It's already been a tough August for J.C. Penney. But big traders are betting that things will get worse before they get better.
J.C. Penney is a struggling department store chain that has suffered from poor management, and is currently trading at a low it has not seen since 2001. When the company decided to replace former CEO Myron Ullman with Ron Johnson (the man behind Apple's very profitable stores) in November 2011, the stock soared to highs it had not seen since before the financial crisis.
But Johnson was unable to turn JCP around, and instead of focusing on new avenues for revenue (such as the Internet), focused on the pricing strategy, which had previously been coupon-driven.

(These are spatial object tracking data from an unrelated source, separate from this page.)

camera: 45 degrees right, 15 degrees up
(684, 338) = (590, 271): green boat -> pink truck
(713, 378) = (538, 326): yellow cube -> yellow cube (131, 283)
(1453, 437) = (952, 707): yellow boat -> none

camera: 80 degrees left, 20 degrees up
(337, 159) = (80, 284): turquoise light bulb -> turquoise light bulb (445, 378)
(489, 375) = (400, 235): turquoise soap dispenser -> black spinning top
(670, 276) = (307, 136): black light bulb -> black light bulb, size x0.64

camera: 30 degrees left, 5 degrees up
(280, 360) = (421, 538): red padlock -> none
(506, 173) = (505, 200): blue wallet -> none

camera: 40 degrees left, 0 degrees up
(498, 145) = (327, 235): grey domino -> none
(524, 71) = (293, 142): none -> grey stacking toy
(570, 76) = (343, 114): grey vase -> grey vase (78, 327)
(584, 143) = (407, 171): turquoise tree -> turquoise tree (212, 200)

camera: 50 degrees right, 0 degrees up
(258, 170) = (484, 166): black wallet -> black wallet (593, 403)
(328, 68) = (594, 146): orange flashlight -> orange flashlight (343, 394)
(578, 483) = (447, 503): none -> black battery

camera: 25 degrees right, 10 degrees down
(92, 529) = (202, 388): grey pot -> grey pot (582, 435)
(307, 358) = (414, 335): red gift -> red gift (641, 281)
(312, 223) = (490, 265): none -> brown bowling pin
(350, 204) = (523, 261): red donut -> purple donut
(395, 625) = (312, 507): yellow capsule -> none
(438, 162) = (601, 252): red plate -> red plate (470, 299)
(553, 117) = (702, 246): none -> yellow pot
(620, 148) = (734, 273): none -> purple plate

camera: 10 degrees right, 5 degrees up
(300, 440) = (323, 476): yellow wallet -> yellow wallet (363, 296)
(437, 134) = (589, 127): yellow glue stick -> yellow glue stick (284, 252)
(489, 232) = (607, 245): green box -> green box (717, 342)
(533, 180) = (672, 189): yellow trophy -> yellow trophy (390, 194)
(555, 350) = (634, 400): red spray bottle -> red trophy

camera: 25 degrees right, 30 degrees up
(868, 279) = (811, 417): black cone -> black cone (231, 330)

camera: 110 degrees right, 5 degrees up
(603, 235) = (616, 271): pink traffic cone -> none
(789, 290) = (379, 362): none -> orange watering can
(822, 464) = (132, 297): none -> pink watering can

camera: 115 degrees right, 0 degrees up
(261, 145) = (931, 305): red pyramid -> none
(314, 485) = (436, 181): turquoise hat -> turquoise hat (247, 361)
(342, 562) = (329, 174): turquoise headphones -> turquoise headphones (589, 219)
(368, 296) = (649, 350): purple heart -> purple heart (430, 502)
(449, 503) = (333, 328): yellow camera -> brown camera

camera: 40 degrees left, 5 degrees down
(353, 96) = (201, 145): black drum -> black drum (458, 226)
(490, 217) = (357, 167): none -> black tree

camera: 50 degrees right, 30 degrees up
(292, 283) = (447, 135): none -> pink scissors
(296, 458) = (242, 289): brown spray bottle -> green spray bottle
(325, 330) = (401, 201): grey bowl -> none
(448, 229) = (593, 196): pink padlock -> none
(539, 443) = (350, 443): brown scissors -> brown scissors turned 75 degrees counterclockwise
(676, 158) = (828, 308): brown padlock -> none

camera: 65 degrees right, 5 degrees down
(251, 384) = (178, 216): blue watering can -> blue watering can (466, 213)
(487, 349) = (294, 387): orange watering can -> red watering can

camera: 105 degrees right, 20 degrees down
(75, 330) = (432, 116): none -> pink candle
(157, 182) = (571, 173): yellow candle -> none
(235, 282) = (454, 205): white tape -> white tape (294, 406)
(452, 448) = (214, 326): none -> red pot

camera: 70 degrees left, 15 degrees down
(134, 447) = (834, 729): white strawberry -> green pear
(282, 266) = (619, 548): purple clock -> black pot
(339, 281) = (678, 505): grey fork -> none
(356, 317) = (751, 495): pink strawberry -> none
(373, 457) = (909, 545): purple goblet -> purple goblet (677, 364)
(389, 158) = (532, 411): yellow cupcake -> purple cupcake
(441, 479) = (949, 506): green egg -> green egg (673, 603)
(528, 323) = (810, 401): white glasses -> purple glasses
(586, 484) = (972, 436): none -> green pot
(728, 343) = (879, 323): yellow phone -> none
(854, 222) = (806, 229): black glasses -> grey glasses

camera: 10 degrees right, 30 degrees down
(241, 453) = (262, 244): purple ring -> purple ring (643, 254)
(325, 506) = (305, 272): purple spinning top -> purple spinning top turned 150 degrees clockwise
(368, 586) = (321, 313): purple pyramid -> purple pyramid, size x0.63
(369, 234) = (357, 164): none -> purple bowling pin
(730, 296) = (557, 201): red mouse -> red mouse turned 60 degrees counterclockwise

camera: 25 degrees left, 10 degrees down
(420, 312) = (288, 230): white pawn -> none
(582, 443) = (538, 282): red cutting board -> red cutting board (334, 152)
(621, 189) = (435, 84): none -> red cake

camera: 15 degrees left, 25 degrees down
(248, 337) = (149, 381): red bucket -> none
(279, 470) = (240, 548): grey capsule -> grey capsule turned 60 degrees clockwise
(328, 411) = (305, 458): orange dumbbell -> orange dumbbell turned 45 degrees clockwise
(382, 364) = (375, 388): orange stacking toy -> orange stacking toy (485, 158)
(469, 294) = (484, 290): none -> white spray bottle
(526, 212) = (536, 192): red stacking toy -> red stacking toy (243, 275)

The board was frustrated with the performance, and rehired Ullman—which resulted in an immediate 10 percent drop in the stock price.
As of Wednesday, JCP has been down for the past seven consecutive trading days, and the future of the company looks pretty grim. Last week there were rumors of a credit cutoff by CIT Group to some of J.C. Penney's vendors, which sent the stock down 10 percent for that day. The New York Post, after reporting the original news (which JCP denied), consequently said CIT's "clamp" had been lifted, but that wasn't of much help to the battered stock.
JCP has traded all the way down to $12.50, meaning it fell more than 60 percent from the 52-week high. Big-name hedge fund managers George Soros and Bill Ackman have been in the news backing the company and citing the potential for growth, but it's the short traders on the other end of those positions who have been raking in the profits.